What is the module of the number 2. Module of the number (absolute value of the number), definitions, examples, properties

The modulus of a number is the distance from this number to zero on the coordinate line.

The module is designated with the symbol: | |.

• Record |6| read as "modulus of number 6", or "module of six".
• Record |8| reads "module 8".

The modulus of a positive number is equal to the number itself. For example, |2| = 2. The modulus of a negative number is equal to the opposite number<=>|-3| = 3. The modulus of zero is equal to zero, that is, |0| = 0. The modules of opposite numbers are equal, that is, |-a| = |a|.

For a better understanding of the topic: “modulus of a number”, we suggest using the association method.

Let's imagine that the modulus of a number is a bath, and the minus sign is dirt.

Being under the module sign (that is, in the “bath”), the negative number is “washed”, and comes out without a “minus” sign - clean.

In the bath can "wash" (that is, stand under the sign of the module) and negative, and positive numbers, and the number zero. However, being “pure” positive numbers , and zero do not change their sign when leaving the “bath” (that is, from under the sign of the module)!

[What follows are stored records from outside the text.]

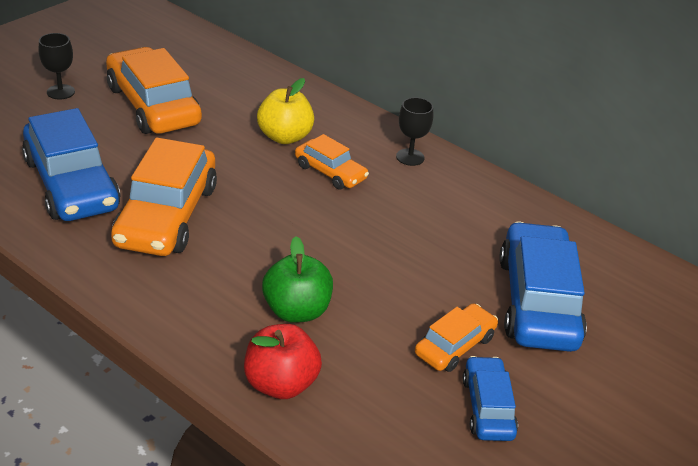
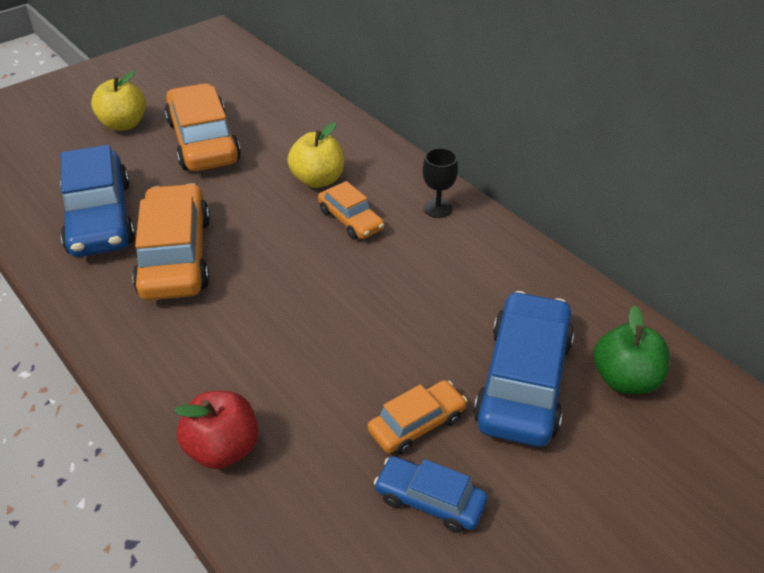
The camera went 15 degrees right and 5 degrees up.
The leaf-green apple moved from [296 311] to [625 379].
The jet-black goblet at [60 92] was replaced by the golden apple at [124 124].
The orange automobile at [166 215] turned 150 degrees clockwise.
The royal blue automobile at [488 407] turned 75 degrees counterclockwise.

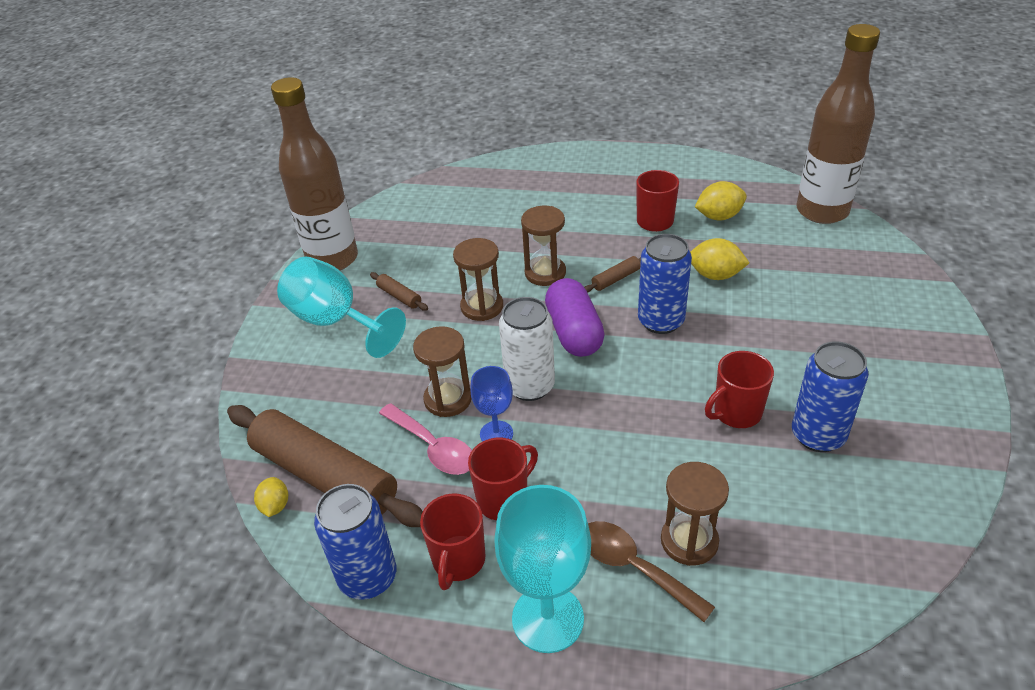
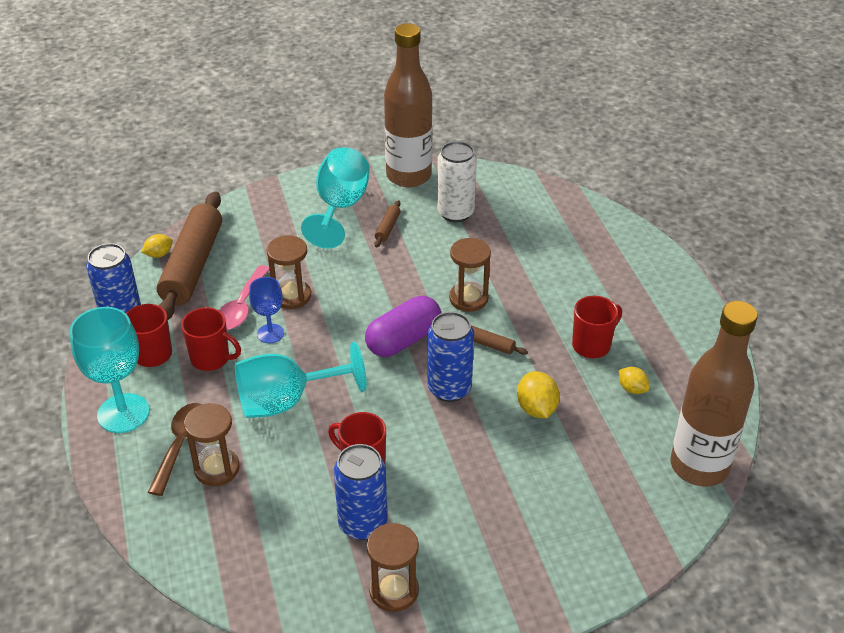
The camera went 60 degrees right and 0 degrees up.
The teal goblet at [286 401] appeared.
The dark brown sand timer moved from [482 307] to [394 591].
The pure white tin moved from [530 386] to [455 213].
The golden lemon at [719 216] changed to 0.63 times the size.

The history of the modulus of the number or 6 interesting facts about the modulus of the number

1. The word "module" comes from the Latin name modulus, which means the word "measure" in translation.
2. This term was introduced by the student of Isaac Newton, the English mathematician and philosopher Roger Cotes (1682 - 1716).
3. The great German physicist, inventor, mathematician and philosopher Gottfried Leibniz in his works and writings used the module function, which he designated mod x.
4. The module designation was introduced in 1841 by a German mathematician
Karl Weierstrass (1815 - 1897).
5. When writing a module, it is denoted by the symbol: | |.
6. Another version of the term "module" was introduced in 1806 by the French
a mathematician named Jean Robert Argan (1768-1822). But it is not so.
Early nineteenth century mathematician Jean Robert Argán (1768 - 1822)
and Augustin Louis Cauchy (1789 - 1857) introduced the concept of "modulus of a complex number",
which is studied in the course of higher mathematics.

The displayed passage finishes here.